Bush’s narrator comes in
contact with a charismatic and forceful black man who founded and managed a
boys’ and girls’ circus company. Sara is drawn into sympathetic curiosity with
this man (Raymond) when she finds out he’s been accused of abusing his young
charges. The impetus, the reason for the sympathy? Sara, herself, had once been
falsely accused, and charged (the case was dropped for lack of evidence), with
stealing a woman’s wallet and running up some purchases, so she understands
that the accusation will never be fully expunged in the minds of many, whatever
the outcome of any trial.
This is a fine working
plot for all kinds of reasons and avenues: the reactions and withdrawal of
friends and lovers (Bush handles this with intelligence and conviction); the
mining for clues and objective detail (Bush is exhaustive in the book’s best
scenes, the middle-section questioning in Addis Ababa); and the acceptance or difficulty that one will never know the full details (Bush explores this from
different angles, and though it ties in well with the Sara-David sub-plot, the
grim persistence of the psychological reorientation overwhelms other possible
moods and viewpoints).
It’s on this latter
tendency, the main theme obsession, that the novel falters. Like her novel Claire’s
Head, Bush is excellent at getting inside the ... er, head of the
protagonist. But, though that metaphor is somewhat different in Accusation
(the different locations, the many characters, the competing viewpoints and
desires), Sara still suffocates the reader by not only appearing in most every
scene, but by being every scene’s overwhelming conscience.
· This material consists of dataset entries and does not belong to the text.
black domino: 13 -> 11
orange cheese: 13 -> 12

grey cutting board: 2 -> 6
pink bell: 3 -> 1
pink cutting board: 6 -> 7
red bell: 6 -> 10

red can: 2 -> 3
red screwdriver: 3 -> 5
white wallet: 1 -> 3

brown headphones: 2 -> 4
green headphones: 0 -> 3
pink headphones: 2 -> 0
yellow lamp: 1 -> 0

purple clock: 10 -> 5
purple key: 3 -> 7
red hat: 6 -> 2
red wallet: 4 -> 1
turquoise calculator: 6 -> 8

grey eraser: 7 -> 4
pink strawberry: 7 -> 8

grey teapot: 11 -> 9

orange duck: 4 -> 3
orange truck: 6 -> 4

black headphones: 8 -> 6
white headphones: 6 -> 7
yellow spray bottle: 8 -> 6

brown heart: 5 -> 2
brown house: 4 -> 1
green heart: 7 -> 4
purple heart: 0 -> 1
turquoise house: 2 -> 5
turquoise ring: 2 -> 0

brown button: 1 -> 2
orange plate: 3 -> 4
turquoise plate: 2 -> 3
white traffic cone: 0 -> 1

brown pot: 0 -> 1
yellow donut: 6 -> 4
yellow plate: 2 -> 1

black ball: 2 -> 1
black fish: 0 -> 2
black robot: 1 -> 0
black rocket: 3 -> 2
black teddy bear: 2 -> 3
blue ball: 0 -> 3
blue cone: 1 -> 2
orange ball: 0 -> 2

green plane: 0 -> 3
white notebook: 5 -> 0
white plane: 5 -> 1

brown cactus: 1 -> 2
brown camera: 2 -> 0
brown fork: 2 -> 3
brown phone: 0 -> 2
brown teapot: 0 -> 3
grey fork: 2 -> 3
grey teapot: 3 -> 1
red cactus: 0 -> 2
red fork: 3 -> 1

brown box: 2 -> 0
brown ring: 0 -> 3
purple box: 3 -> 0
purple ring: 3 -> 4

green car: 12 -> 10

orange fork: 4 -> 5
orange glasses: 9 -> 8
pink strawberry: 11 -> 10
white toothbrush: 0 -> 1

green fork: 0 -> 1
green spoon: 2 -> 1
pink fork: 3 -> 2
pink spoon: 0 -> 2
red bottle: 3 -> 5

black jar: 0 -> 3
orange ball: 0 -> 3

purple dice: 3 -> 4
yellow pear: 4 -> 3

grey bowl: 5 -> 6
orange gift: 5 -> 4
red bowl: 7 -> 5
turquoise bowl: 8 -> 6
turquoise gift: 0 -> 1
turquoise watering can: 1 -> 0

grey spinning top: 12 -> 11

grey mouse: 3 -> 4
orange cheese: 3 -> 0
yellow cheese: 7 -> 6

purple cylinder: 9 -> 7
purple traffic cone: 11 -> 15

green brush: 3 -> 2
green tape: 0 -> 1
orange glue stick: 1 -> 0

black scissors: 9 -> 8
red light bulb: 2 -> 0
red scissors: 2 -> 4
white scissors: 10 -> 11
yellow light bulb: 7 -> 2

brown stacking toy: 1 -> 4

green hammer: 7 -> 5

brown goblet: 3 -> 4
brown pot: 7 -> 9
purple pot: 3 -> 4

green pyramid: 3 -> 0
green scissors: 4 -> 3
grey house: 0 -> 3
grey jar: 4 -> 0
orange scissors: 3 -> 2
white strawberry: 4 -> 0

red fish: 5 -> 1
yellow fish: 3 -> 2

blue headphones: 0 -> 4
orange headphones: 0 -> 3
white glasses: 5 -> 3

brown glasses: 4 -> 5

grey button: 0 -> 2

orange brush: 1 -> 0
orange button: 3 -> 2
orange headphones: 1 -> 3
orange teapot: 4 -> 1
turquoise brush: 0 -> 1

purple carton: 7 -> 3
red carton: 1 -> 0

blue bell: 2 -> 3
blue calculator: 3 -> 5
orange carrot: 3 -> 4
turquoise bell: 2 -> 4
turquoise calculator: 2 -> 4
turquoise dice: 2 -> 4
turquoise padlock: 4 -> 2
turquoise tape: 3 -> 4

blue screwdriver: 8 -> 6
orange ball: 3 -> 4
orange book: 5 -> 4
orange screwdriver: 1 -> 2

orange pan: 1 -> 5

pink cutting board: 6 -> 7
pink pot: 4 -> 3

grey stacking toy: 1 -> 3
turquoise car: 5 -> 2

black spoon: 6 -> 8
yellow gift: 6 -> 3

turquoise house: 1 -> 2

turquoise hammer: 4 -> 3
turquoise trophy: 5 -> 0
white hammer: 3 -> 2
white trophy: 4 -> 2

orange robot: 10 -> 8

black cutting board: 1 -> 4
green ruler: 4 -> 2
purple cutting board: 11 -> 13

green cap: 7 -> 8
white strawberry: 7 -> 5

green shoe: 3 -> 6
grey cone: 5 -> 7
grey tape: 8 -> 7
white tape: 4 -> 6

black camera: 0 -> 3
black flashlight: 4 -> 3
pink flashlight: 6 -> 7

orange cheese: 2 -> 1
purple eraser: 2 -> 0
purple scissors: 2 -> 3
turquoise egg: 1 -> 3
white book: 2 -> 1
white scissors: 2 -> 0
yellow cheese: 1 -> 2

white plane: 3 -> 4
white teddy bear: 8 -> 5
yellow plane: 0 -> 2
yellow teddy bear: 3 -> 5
A counter argument
would consider that getting into others’ heads could have destroyed the factual
mystery (Raymond – did he or didn’t he?), but the Canadian characters also in
the dark (friend Juliet, lover David, as well as Sara’s newspaper boss) could
have been offered sole-viewpoint scenes, and some of the Ethiopian characters, and Australian Sem Le, could have added layers to the confusion and emotion by
offering us their unfiltered thoughts. The first-person voice could have been a
better way to deal with the dominant perspective.
That major complaint
aside, Accusation is narratively interesting, even thrilling in some
places, especially in its final two-thirds, as well as patiently wise in its
assessments.
As an addendum, the
missing dialogue tags sometimes hindered my reading experience. I always
understood who was speaking, it’s just that I had to halt on more than one
occasion, which is fine if that’s part of the intent – William Gaddis comes to mind – but not so
fine if it detracts from the narrative pace.